The tragedy came as a result of a month of tension following the desegregation of Birmingham’s schools. Black leaders and moderate whites alike had tried to prepare their communities for the inevitable mixing of the races in an effort to forestall any event like the riots that had taken place in the previous Spring, where police and firemen used dogs and fire hoses on demonstrating blacks.
The neighborhood I grew up in in Chicago is incredibly segregated. My family lives on the “bad” side of 95th Street and the “bad” side of the train tracks, meaning the black sides of each. The grade school I went to is in the next neighborhood over, which is even more overtly unwelcoming (Confederate flags in Chicago don’t even make sense historically). The school building and doors had racial slurs, “White power”, and swastikas carved all over them. What was loaded about my school is that it was a gifted school that students were bused in for, and it was almost all black & latino kids. The jealousy of white students and their parents that we would show them up academically turned into threats of racial violence.
I think I’ve still never walked past the cemetery near the school because of all the stories my mom told me when I was young about drunk white kids beating up any black kid who walked by.
My grandfather’s family was chased out of Mississippi when he was a kid by the KKK. They never went south again. They came to Chicago thinking there was no Jim Crow, but it really just wasn’t on paper.
These were the stories I had when I was a little kid. I heard about my granddad leaving Mississippi in the middle of the night over and over, then went to school and saw the same messages carved everywhere (and once, drawn out 50 feet wide in woodchips on the blacktop). These were reminders of what I was up against, from birth, and a heads up. I can’t imagine growing up without those reminders and threats.
So being at a Sweet Honey in the Rock concert, sitting next to a couple who had taken the time out of their day to spend in this theater and who lived through the 60s but didn’t, apparently, receive those threats, was all really jarring and baffling to me. I couldn’t stop thinking, “What are they teaching white people?” Not just in schools, but at home, the media, anywhere. What are they teaching you about, if not that that could be you getting bombed tomorrow? Again, my point isn’t to condemn anyone’s ignorance but the systems that create and perpetuate that ignorance.
I know I have used threats of violence before as part of defining a system of oppression. But I think often when we talk about privilege vs. oppression, we get caught up in more digestible manifestations. Yes, white privilege means you can easily find makeup to match your skin color or see a lot of actors that look like you—but it goes so much deeper than that.

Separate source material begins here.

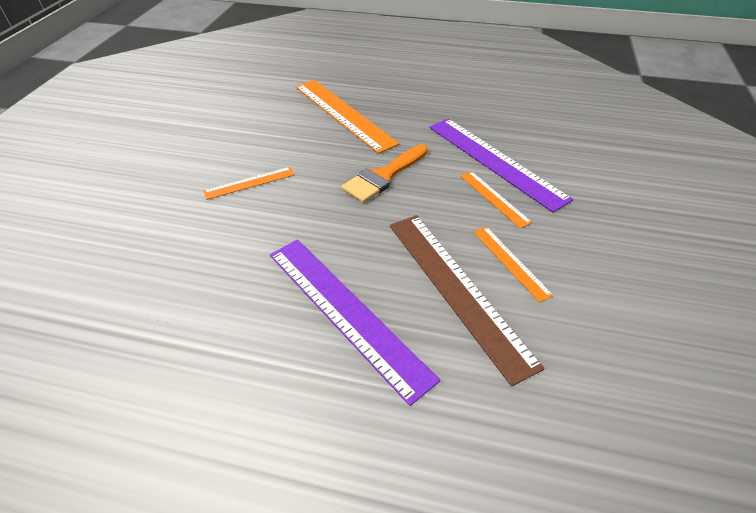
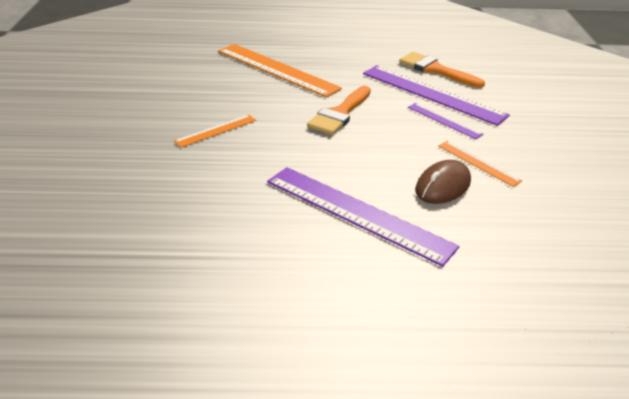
camera: 15 degrees left, 10 degrees down
(456, 289) = (442, 186): brown ruler -> brown mouse
(494, 198) = (444, 120): orange ruler -> purple ruler
(511, 130) = (435, 70): none -> orange brush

This is part of why I have been moving away from talking about privilege; there’s too much space to just go easy. Oppression of black women is way deeper than just makeup and actors and band-aid colors and other fluffier (though still insidious, but it doesn’t end there) things that generally show up in privilege discourse. I want to talk about oppression meaning that your very existence, let alone your success, is so abhorrent that you deserve threats of violence and death, that you don’t deserve proper health and happiness and education.

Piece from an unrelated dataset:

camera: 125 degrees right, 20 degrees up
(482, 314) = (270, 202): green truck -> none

I want to talk about oppression meaning that little girls are killed for existing, but it isn’t part of history and 49 years later on a holiday to commemorate people who fought and died in that very movement for justice, white people still don’t know what happened or why all the black people in the room have fallen silent. The word for that isn’t privilege, because it needs to go so much deeper, and in the face of that, I am not patient and do not let people off the hook easily.